Trouble is, burial sites for both Alexander and his father, Philip of Macedon, appear to be accounted for. So whose is this? 

Well, now there's a skeleton:
http://www.bbc.co.uk/news/world-europe-30019338

Will be interesting what else is going to be uncovered.


----------



## thaddeus6th (Nov 12, 2014)

I think I heard about this a few weeks ago.

I can see why they'd want it to be Alexander, but apparently he's still buried somewhere or other in Egypt (may well be Alexandria, fittingly). It does seem bizarre that the location was lost.

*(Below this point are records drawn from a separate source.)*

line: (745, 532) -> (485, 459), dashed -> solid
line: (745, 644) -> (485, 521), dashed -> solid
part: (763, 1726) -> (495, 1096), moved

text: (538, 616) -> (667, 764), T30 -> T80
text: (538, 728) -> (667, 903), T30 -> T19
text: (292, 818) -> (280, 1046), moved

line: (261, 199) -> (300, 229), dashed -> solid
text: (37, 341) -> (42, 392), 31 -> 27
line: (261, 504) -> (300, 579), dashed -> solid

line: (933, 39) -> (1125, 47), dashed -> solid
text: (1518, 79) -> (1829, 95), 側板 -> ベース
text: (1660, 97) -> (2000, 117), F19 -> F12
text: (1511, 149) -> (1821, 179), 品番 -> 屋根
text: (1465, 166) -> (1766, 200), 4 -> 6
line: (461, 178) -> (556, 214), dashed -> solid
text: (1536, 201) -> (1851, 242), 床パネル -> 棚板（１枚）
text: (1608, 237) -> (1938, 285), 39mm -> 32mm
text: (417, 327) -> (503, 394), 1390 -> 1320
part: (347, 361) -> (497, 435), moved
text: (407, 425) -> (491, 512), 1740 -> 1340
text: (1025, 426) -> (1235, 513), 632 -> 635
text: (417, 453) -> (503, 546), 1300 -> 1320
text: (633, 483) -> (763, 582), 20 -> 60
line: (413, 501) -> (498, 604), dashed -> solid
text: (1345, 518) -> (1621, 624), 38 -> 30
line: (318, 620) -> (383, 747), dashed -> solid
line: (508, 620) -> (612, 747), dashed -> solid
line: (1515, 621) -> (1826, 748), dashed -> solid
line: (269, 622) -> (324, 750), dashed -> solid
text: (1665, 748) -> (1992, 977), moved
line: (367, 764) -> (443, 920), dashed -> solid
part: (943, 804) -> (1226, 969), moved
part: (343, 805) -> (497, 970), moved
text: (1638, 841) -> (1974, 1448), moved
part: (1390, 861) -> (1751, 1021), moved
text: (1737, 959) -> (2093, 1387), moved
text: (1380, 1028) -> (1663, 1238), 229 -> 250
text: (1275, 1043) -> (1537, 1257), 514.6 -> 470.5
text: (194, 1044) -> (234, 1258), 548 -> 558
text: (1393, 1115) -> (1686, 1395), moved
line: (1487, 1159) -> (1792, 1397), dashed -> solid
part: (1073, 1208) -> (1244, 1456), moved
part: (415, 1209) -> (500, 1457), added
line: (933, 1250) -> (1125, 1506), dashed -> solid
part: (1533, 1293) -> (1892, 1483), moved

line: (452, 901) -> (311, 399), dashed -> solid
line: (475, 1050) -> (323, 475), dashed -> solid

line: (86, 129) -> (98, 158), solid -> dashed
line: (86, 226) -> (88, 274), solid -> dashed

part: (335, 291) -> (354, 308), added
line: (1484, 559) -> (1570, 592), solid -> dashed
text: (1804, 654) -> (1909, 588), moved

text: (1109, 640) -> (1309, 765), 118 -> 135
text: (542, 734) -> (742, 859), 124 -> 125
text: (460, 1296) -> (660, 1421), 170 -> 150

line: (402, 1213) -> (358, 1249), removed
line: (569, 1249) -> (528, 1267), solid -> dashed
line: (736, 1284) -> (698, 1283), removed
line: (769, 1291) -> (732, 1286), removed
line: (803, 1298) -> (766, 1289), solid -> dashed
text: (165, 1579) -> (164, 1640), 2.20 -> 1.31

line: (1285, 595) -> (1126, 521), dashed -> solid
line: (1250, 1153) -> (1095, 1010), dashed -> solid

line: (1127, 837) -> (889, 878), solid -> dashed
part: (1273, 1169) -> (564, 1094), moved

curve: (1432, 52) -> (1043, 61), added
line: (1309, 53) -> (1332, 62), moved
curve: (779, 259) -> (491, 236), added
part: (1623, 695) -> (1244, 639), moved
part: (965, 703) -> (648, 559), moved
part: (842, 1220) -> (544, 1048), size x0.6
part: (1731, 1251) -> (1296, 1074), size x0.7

Incidentally, it is in Greece. I know there's a northern region of Greece called Macedonia (that's why Macedonia, alone of ex-Yugoslavia nations, has FYR [Former Yugoslav Republic] ahead of it's name). Dislike the Greek attempts to claim Alexander as one of their own, given his mother was an Epirot and his father a Macedonian (a people apparently so barbaric, as Demosthenes wrote, they didn't even make good slaves).


----------



## Ray McCarthy (Nov 12, 2014)

Brian Turner said:


> So whose is this?


Everyone in the whole of Greece alive then was dead not long after Alexander.
Also though Cleopatra pushed the whole African / Egyptian thing, one of Alexander's four Generals had Egypt after he died, Cleopatra is later and less of a Pharaoh surely than Alexander was "Greek".  Also she was smart, but NO-ONE then suggested she was pretty, I think likely it would have been mentioned if she was. Some unflattering coins have turned up.

Also I'm going to ban Mime artists and Advertising Companies.


----------



## Ray McCarthy (Nov 12, 2014)

thaddeus6th said:


> they didn't even make good slaves


Spartans made good Slaves... of anyone nearby if they needed any not-fighting done.


----------



## Dinosaur (Nov 12, 2014)

Was Alexander Greek is one of those questions that carries one help of a lot of baggage of assorted kinds.

Which is quite funny given that back then people couldn't agree on who was Greek.


----------



## Ray McCarthy (Nov 12, 2014)

Or indeed what exactly a Cypriot or a Macedonian is,

today.


----------